Unfortunately for Gordon, nobody told the other Jeff he was supposed to lose,
and after lap after side-by-side lap, the home-state favorite rolled into
victory lane by .051 seconds.
Stage
racing likely wouldn’t have affected that finish, but we can only hope that the
next generation Cup race car brings back the kind of aerodynamic
characteristics that made such side-by-side encounters more possible. I think
that’s the goal; I hope it works.
We’ve
had some pretty decent finishes so far this year, and while it’s too soon to
see if this ship is turning around to a more permanent (and positive) course, I
think we can agree there’s more hope than we’ve seen in some time.
Frank’s
Loose Lug Nuts
Several
folks, including Area Auto Racing News’ always-worth-reading Stephen Bubb, have written recently about the fan engagement
benefit of allowing fans into the pits before and after shows.
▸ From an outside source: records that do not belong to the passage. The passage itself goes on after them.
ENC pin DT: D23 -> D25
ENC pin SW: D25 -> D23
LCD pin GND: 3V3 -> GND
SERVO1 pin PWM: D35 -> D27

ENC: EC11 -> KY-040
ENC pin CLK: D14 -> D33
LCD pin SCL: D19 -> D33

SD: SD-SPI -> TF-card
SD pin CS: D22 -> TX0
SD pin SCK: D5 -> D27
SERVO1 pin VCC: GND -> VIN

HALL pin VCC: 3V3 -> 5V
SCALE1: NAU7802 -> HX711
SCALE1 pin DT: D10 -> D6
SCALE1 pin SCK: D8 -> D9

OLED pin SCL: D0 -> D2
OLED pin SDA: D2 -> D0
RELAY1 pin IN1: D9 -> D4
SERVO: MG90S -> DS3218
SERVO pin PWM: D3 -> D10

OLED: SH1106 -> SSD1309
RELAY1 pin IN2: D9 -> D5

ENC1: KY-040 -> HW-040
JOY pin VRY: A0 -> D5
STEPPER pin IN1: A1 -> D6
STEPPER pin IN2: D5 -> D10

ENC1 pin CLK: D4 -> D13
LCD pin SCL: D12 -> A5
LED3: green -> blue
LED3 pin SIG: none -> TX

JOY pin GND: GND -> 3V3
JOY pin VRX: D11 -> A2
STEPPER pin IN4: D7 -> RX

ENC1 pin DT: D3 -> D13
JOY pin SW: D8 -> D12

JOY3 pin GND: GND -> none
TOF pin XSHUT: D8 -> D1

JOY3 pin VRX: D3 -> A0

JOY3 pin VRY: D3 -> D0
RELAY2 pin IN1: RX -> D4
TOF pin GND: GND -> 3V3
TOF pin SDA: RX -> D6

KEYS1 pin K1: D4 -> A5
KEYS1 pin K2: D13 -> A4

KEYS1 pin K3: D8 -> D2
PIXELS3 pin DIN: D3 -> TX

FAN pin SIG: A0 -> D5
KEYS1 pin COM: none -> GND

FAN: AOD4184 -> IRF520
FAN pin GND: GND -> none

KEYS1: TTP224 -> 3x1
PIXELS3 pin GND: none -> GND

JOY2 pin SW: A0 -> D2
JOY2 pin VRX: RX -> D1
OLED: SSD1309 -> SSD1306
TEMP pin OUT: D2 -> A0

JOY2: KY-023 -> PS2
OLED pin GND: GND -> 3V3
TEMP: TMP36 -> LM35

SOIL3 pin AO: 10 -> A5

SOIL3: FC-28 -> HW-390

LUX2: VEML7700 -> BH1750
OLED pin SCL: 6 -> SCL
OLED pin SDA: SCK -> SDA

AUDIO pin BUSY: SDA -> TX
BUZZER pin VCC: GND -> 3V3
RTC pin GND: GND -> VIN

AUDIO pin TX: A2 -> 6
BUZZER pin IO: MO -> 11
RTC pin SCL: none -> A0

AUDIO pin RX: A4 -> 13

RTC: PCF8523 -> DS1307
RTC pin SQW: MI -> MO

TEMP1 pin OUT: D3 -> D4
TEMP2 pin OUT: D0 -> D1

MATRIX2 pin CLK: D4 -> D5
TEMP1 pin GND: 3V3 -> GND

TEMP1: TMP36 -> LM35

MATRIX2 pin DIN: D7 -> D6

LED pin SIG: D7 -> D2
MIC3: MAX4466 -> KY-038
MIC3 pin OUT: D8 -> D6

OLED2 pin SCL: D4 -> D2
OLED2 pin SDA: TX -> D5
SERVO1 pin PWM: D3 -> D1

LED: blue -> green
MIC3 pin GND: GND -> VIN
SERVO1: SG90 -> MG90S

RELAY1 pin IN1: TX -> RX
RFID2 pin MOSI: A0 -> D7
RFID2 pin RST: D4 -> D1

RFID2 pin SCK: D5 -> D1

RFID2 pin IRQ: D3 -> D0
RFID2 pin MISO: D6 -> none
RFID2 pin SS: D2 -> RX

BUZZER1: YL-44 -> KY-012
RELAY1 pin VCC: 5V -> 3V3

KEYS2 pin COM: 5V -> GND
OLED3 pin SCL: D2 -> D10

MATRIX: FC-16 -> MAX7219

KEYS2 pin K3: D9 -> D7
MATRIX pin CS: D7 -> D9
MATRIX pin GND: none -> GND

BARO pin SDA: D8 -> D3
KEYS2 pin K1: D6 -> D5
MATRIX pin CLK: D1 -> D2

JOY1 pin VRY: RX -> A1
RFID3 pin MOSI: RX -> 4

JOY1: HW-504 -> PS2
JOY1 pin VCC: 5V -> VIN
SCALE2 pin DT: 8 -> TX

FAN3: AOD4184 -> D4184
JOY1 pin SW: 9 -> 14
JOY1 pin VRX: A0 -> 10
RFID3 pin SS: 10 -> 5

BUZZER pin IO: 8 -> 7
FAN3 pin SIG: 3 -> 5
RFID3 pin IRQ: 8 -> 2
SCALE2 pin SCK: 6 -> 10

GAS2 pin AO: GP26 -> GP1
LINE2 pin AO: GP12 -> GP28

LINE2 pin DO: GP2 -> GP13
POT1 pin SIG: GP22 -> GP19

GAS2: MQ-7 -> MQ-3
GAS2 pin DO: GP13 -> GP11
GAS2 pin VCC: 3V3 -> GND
At short tracks,
this most often means ending a show early enough for fans (and teams) to feel
like doing this.
Bubb pointed to Winston-Salem’s Bowman Gray Stadium as Exhibit
A. BG has perhaps the nation’s best weekly attendance numbers – 12,000-16,000
fans on average – and the shows stick pretty religiously to a three-hour time
limit, allowing for fans to visit their favorites afterward – which they
apparently do in large numbers.
The incredibly successful Bowman Gray Stadium
in Winston-Salem, N.C. Other promoters could learn a lot from this little
place.
When
I was a teenager attending Friday night shows at Southside Speedway in
Richmond, we wouldn’t dream of leaving without a trip to the pits first. Of
course, there were big crows around Ray Hendrick, Sonny Hutchins and the other
big winners, but you could hang out with a lesser light or somebody in the
supporting Hobby Division (or even wait for a kid’s turn with Ray or Sonny),
and you’d leave with a little more attachment to the place – today it’s called
engagement.
Along
with clean restrooms, policing of unruly fans and decent car counts, that just
might help what seems to be a continuing slide in weekly racing, and that in
turn would help the whole sport, including NASCAR at the top.